La notion d’un sacré reposant par une volonté divine sur le prêtre en tant que personne précise et entre ses propres mains, n’est donc même pas encore évoquée. C’est pourquoi le Qot s’applique aussi dans ce qu’on peut appeler une délégation du peuple de Dieu à l’un d’entre eux, choisi par eux, garant, de maillon en maillon, de la communion avec l’Eglise tout entière
Y. Congar rappelle entre autres que le Amen signifie justement ce consentement des fidèles, dans l’Ancien Testament mais aussi dans l’Apocalypse et dans l’Eglise, jusqu’à la première description par Saint Justin[14] de la messe puis au texte de Tertullien de Saint-Augustin. Sans l’Amen des fidèles, une prière communautaire serait-elle ecclésiale ? une eucharistie serait-elle l’eucharistie ?
Concernant les assemblées eucharistiques, Innocent III, par exemple, déclare dans un texte qui sera repris par Pie XII :
« Ce ne sont pas seulement les prêtres qui offrent, mais tous les fidèles avec eux. Car ce qui est rempli spécifiquement par le ministère des prêtres, cela est fait/agi de façon universelle ( = par tous) par le vœu/la prière/la volonté des fidèles ».

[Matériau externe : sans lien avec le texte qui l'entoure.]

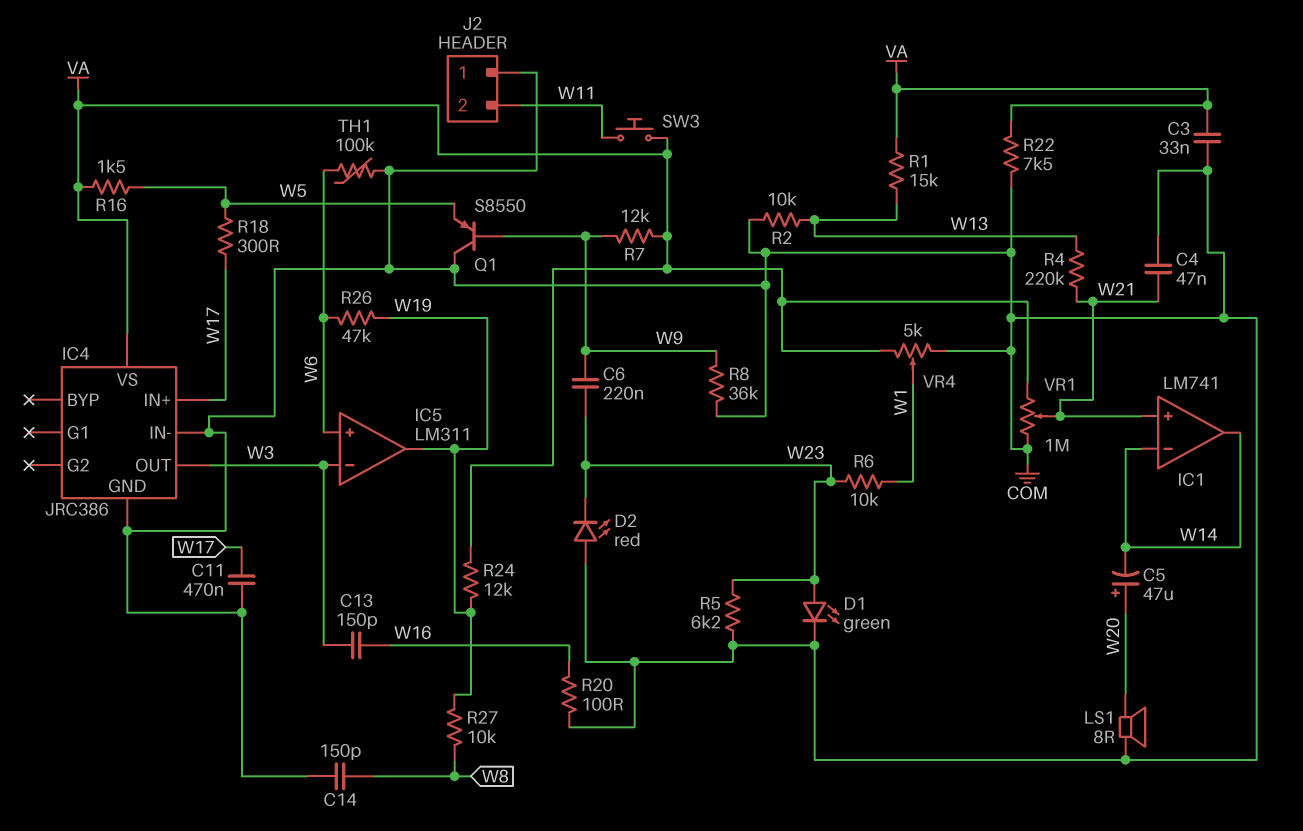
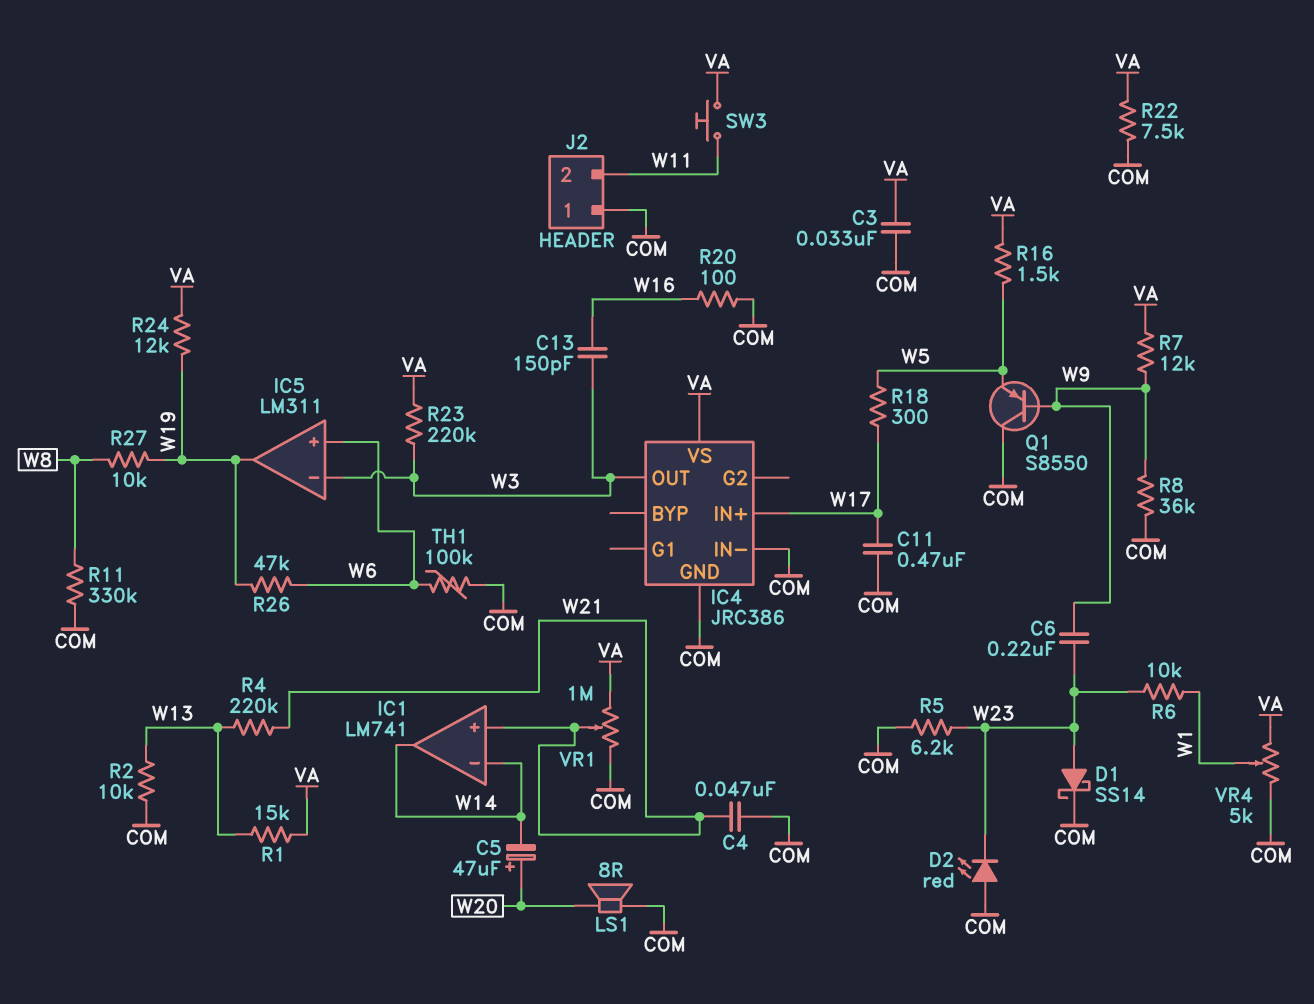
C14: 150pF (COM, W8) -> none
D1: LED green (A W23, K COM) -> schottky SS14 (A W23, K COM)
R11: none -> 330k (COM, W8)
R23: none -> 220k (VA, W3)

Non solum offerunt sacerdotes, sed universi fideles. Namquod specialiter adimpletur ministerio sacerdotum, hoc universaliter agitur voto fidelium[15].
Il en était exactement de même pour les questions doctrinales : Y. Congar donne les références de nombreux textes qui montrent historiquement qu’on consultait, au nom du Qot, tous les fidèles avant toute décision touchant à la doctrine.
Il en conclut : à cette époque « quelques-uns ont un magistère normatif ; mais tous sont éclairés et actifs.» Sur ce sujet, il renvoie à un de ses ouvrages plus complet : Jalons pour une théologie du laïcat, page 369 s.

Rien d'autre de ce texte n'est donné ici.